UK veto in Europe – how will it affect the HR community?
Stephen Archer, December 16, 2011
It is clear that some other members of the EU, especially those within the Eurozone are irritated at the UK veto.
For them it is an opportunity for political point scoring and to set the UK up for taking some blame for anything that goes wrong should the Eurozone unravel any more.
But I think Prime minister David Cameron was correct in his decision and it is already being vindicated.
Even Germany has now come out and stated the importance of the UK to Europe. In truth, the value of the agreement on 9 December is very low. It could be years before it is ratified. So Cameron in effect said no to an agreement that will hardly benefit anyone anyway.
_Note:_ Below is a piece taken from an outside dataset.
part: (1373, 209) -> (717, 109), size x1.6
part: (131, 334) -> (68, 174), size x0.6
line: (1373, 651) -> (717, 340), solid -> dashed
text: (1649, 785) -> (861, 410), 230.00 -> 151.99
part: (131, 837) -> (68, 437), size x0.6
Last week's agreement does not come close to solving the Eurozone crisis and when that is fixed the agreement will be largely redundant anyway - other urgent economic measures will be more pressing such as bank liquidity and growth.
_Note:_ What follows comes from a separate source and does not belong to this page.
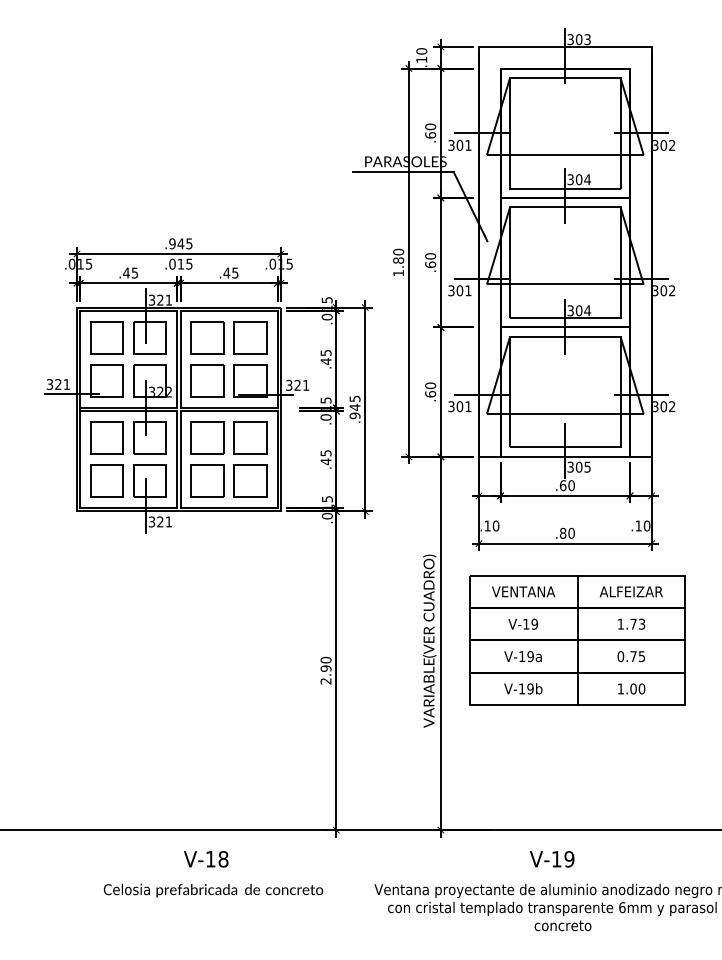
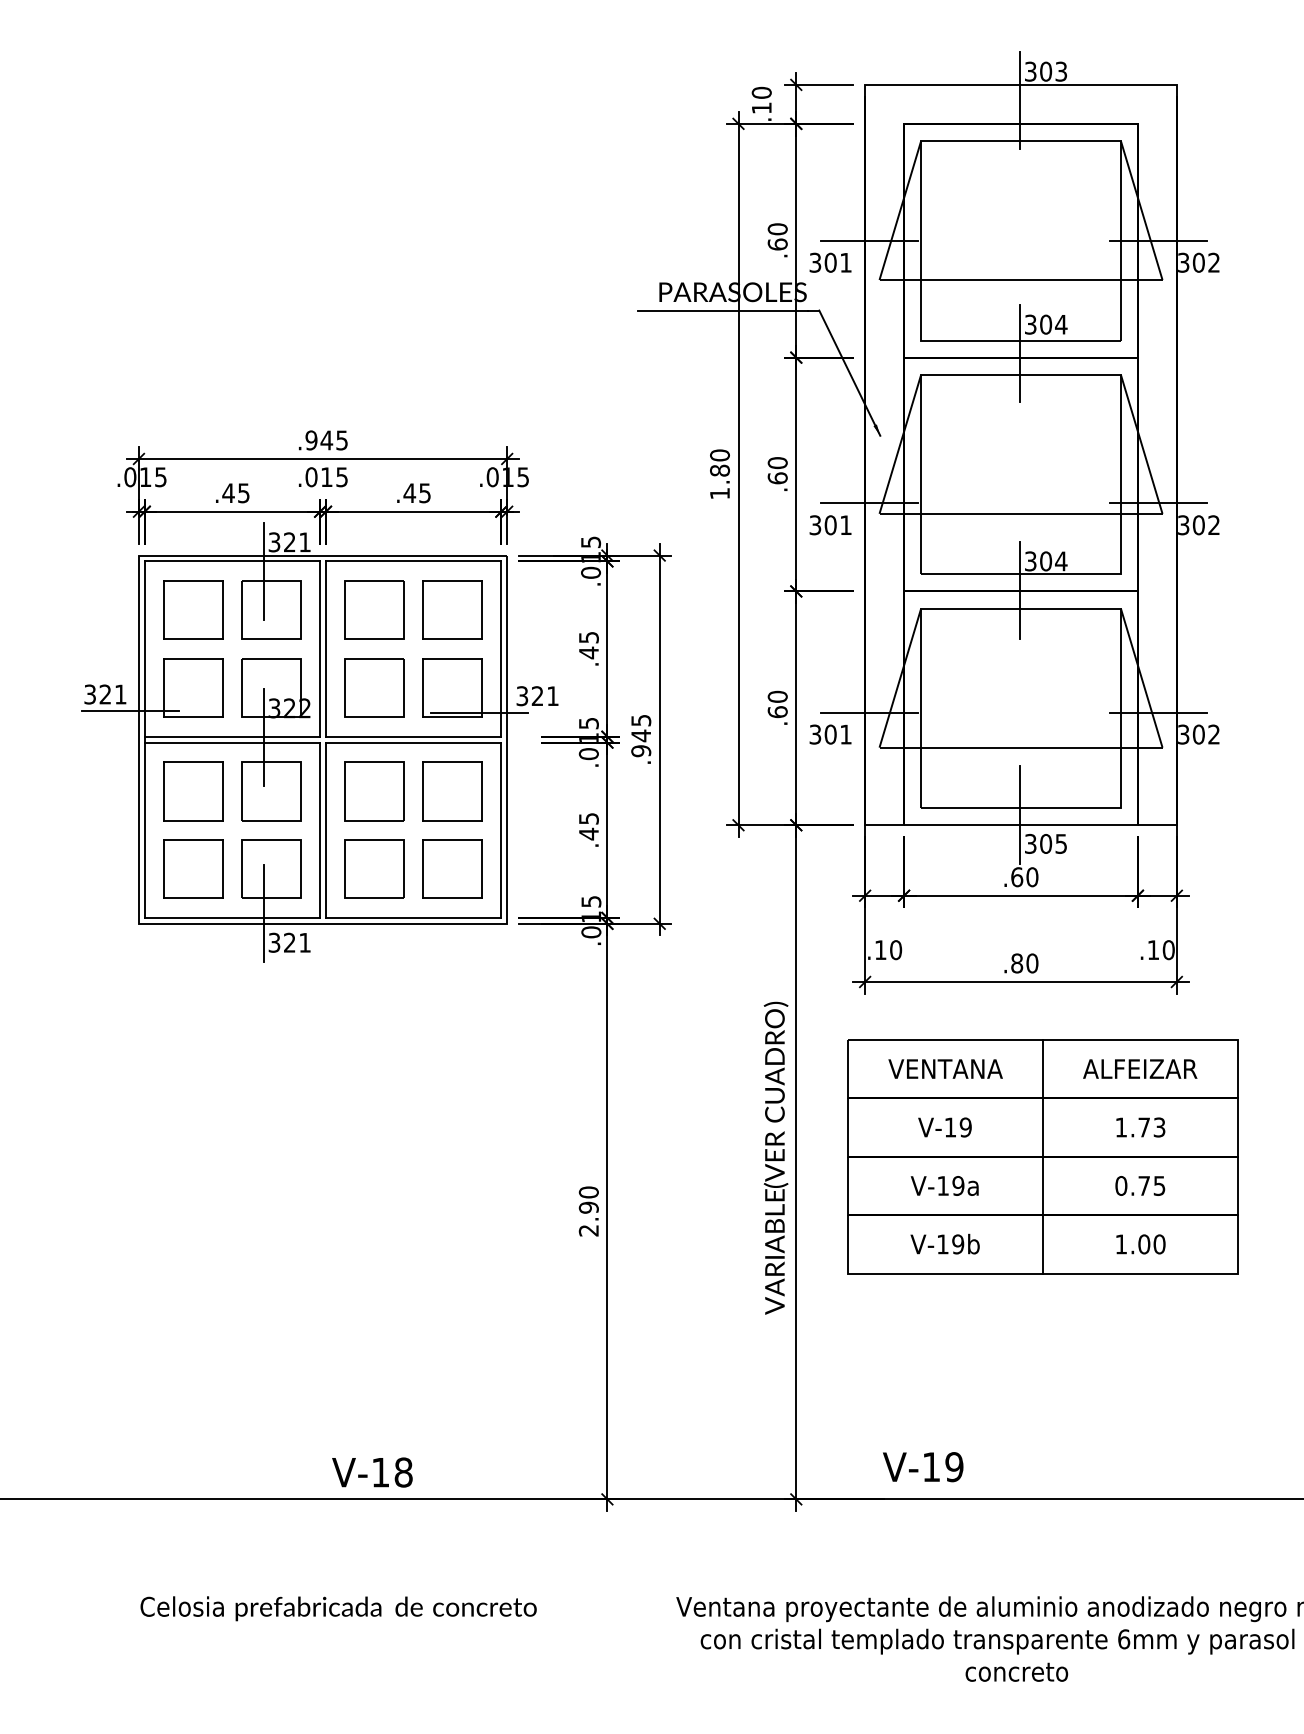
text: (206, 859) -> (372, 1472), moved
text: (552, 859) -> (923, 1467), moved
text: (213, 890) -> (338, 1608), moved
But what of the impact on the UK and UK employers?
This has been massively overplayed in the media; our influence in Europe will hardly change and when Sarkozy goes in 2012 we will be able to re-build a more balanced relationship with France. Merkel will also most likely be gone by late 2013; I believe she has been a weak leader in this crisis.
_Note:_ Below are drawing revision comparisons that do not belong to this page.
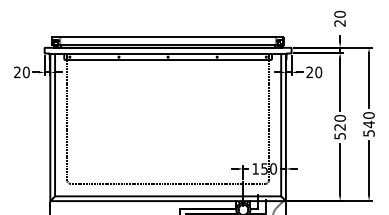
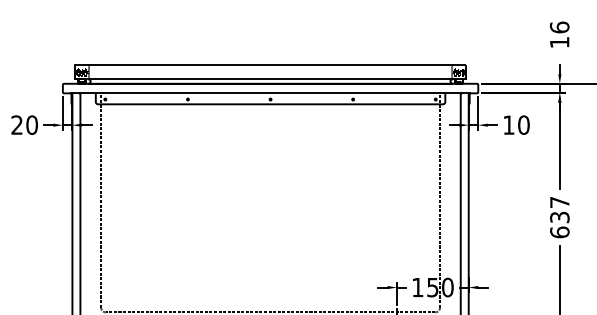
text: (339, 18) -> (558, 34), 20 -> 16
text: (309, 71) -> (508, 123), 20 -> 10
text: (339, 126) -> (558, 216), 520 -> 637

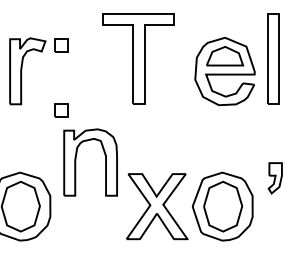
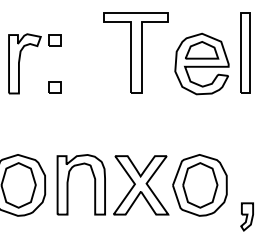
part: (137, 58) -> (135, 52), moved
part: (60, 109) -> (54, 87), moved
part: (76, 162) -> (68, 184), moved
part: (274, 177) -> (246, 216), moved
The UK still has extensive legal rights with the EU and these will not change. Nothing changes in the functional and technical manner of our EU membership and beyond the political posturing there remains even within the army of bureaucrats a pragmatic approach to members.
Employment laws will remain the same and even the system of recourse to Europe will remain the same. Only a further, dramatic re-negotiation of our terms of membership could change these things. In a two-speeded EU this is possible, but not probable.
The mobility of workers remains the same but I think that the UK will recover economically a little faster than the Eurozone now - even with Germany at its heart.
The UK will therefore be more attractive to overseas skilled and unskilled labour - this should be a valuable opportunity.
Unemployment has of course just risen in the UK but given the lag effect of the credit crisis and the impact of taxation and public sector layoffs this was of little surprise. The UK veto will not affect the UK's competitive currency value and this will help drive exports, growth and employment in the second half of 2012. A Eurozone economic disaster would change this adversely.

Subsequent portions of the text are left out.